Banks’ traditional role is changing as customers expect more of their financial service providers than just products, with the companies able to respond to those changes best prepared for the future; new research sheds light on that dynamic.

This is according to Kantar’s first retail banking customer experience index, titled the CX+ report.

“CX+ identifies the causal relationship between the way your brand is experienced and your financial performance,” writes Barbara Cador, CX+ Global Lead, and Amy Cashman, Co-CEO, Insights Division, UK, both at Kantar.

They go on to indicate why experience is now far more than a marketing consideration but should be a concern at an organisation’s highest levels. “Turbocharging shareholder returns is also going to become increasingly reliant on how you view and manage customer experience, and so customer experience must be one of your key priorities.”

Based on a survey of almost 8,700 retail banking customers, the report seeks to measure “the gap between the promise banks make to their customers and the actual brand experience they receive.”

Respondents were asked about their experiences with the bank or banks they use, and about their perceptions of banks they are considering but not currently using. To calculate the score, Kantar combined two main measures:

  • The mean CX Performance score across five key success factors; clear brand purpose, empowered employees, empowered customers, lasting memories and exceptional delivery.
  • The Experience Gap defined as the gap between the brand promise and the actual customer experience delivery.

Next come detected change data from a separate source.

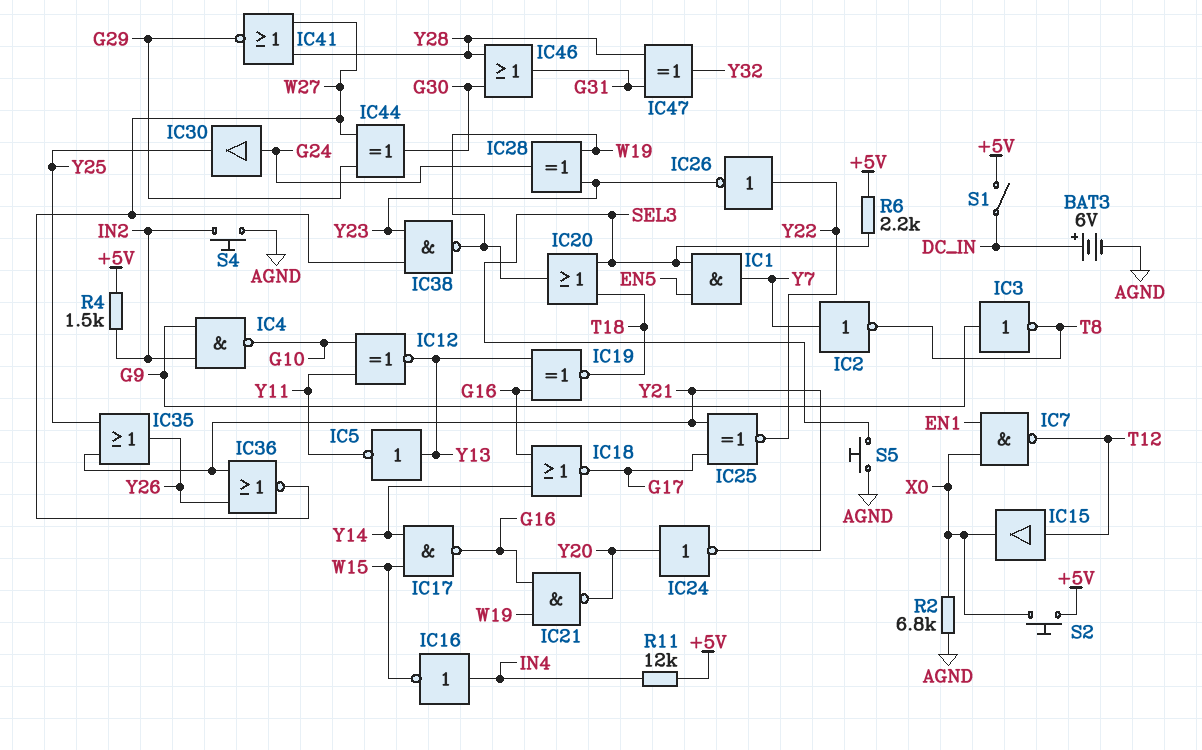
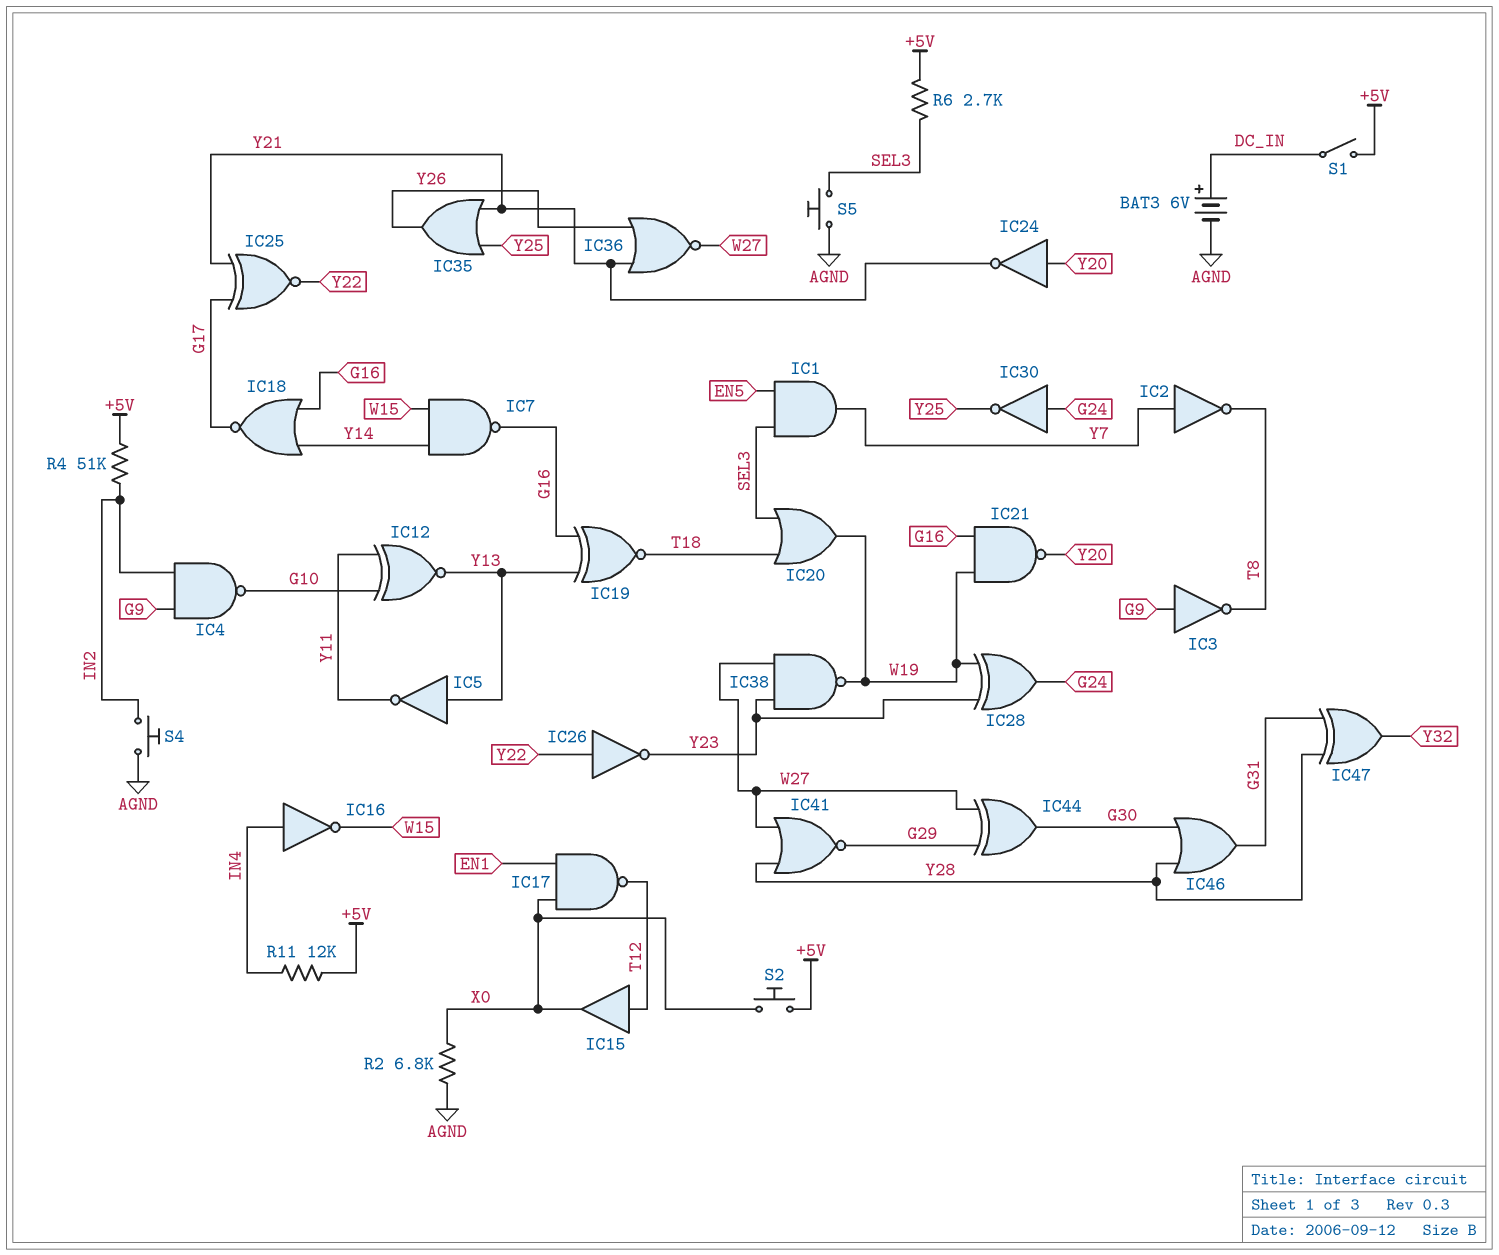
IC7: NAND (in EN1, in X0, out T12) -> NAND (in W15, in Y14, out G16)
IC17: NAND (in W15, in Y14, out G16) -> NAND (in EN1, in X0, out T12)
IC30: buffer (in G24, out Y25) -> NOT (in G24, out Y25)
R4: 1.5k (+5V, IN2) -> 51k (+5V, IN2)
R6: 2.2k (+5V, SEL3) -> 2.7k (+5V, SEL3)

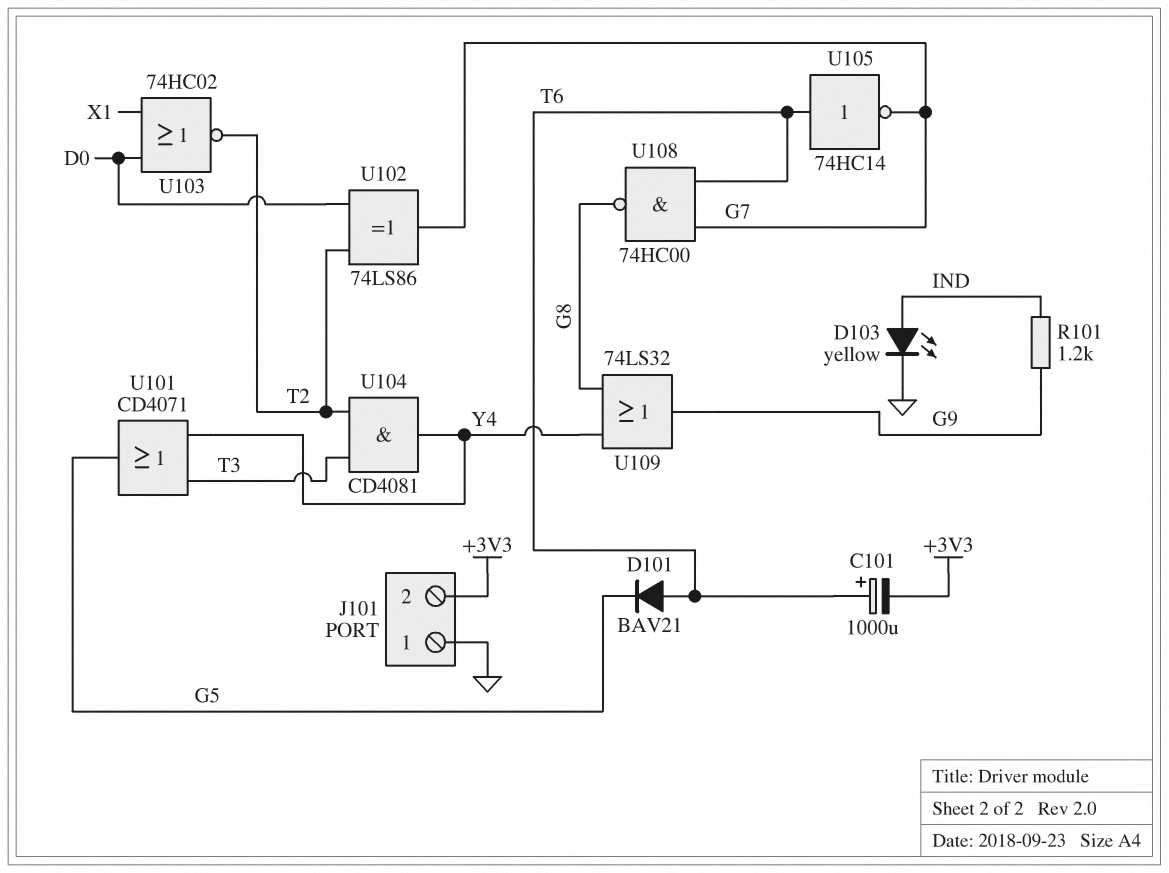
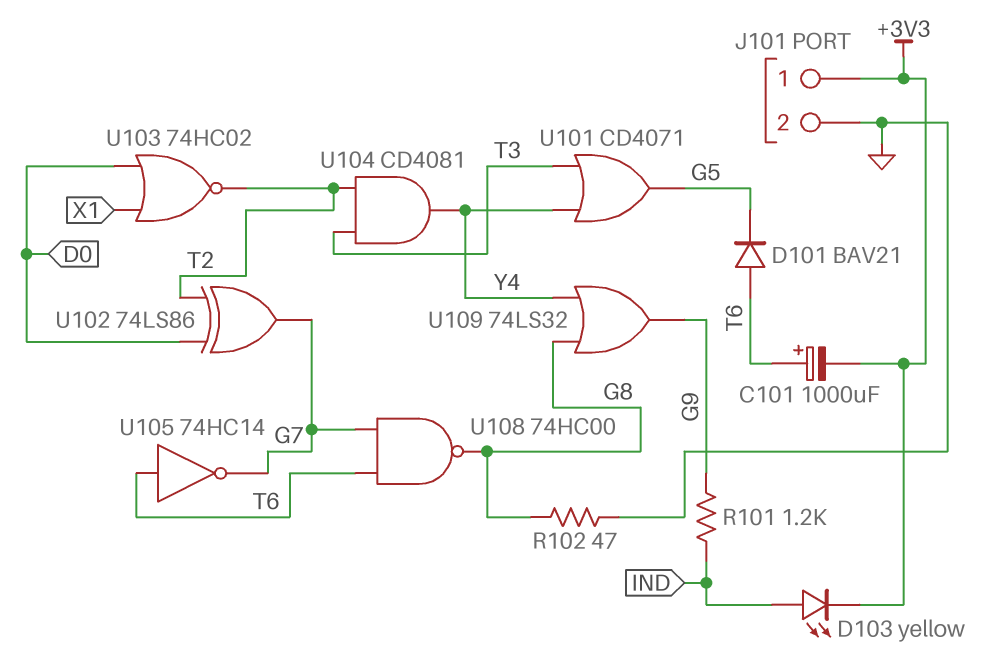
D103: LED yellow (A IND, K GND) -> LED yellow (A IND, K +3V3)
J101 pin 1: GND -> +3V3
J101 pin 2: +3V3 -> GND
R102: none -> 47 (G8, GND)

With CX+ scores of 134 and 119 respectively (with an average score of 100), the two leading banks – First Direct and Nationwide – have a significant lead over the other eight banks in the ranking. Barclays (100) comes in third, followed by The Co-Operative Bank (97) in fourth and HSBC (97) in fifth place.

The research comes amid the surging fortunes of new financial challenger banks, also known as fintechs, that are digitally native and whose main offer to their users is experience. However, the fact that among key millennial (25-34) audiences, 47% have said they hold two accounts, suggest that banks continue to enjoy a trust factor (and/or feel inertia) toward traditional banking.

But the research paints a rich portrait of future disruption. The following observations are key:

  • Growing brands are innovative brands: Innovation no longer means simple new product development as much as it means rethinking the business from the direction of what the customer needs to do.

    For some of the most successful challengers, and indeed some traditional banks, that means helping customers to meet financial goals by rendering a service rather than simply selling them products.
  • Customers are at the heart of CX strategy: As such, only the laziest interpretations of this idea will focus entirely on technology; some of the most effective changes can be made in the way in which advice and support are offered, perhaps with changes to the way in which employees’ performance is measured.

    Having said that, a solid multi-channel experience will be increasingly important: “The future will be mobile first but not mobile only. Maintaining a human connection across all touchpoints will remain important to all generations.” Over a third (38%) of all consumers and almost half (49%) of millennials expect their banks to go beyond products and to offer support.
  • History only counts for so much: “Brands need to accept that what has sustained them in the past, is unlikely to keep them growing in the future”, says Tim Pritchard, Managing Director of Customer Experience at Kantar.

    “Barriers to entry are falling all the time and those that aren’t disruptors themselves will be disrupted. The imperative for brands is as simple and as difficult as one clarifying idea – put the customer first by focusing on the customer experience. This is after all what makes or breaks a brand.”

Some of the themes here present themes present in WARC’s Marketer’s Toolkit 2020, notably the convergence of brand and experience at the centre of the marketing conversation. Kantar’s research is a useful opening salvo to the measurement of CX programmes’ effectiveness in the coming year. Understanding their impact will be key.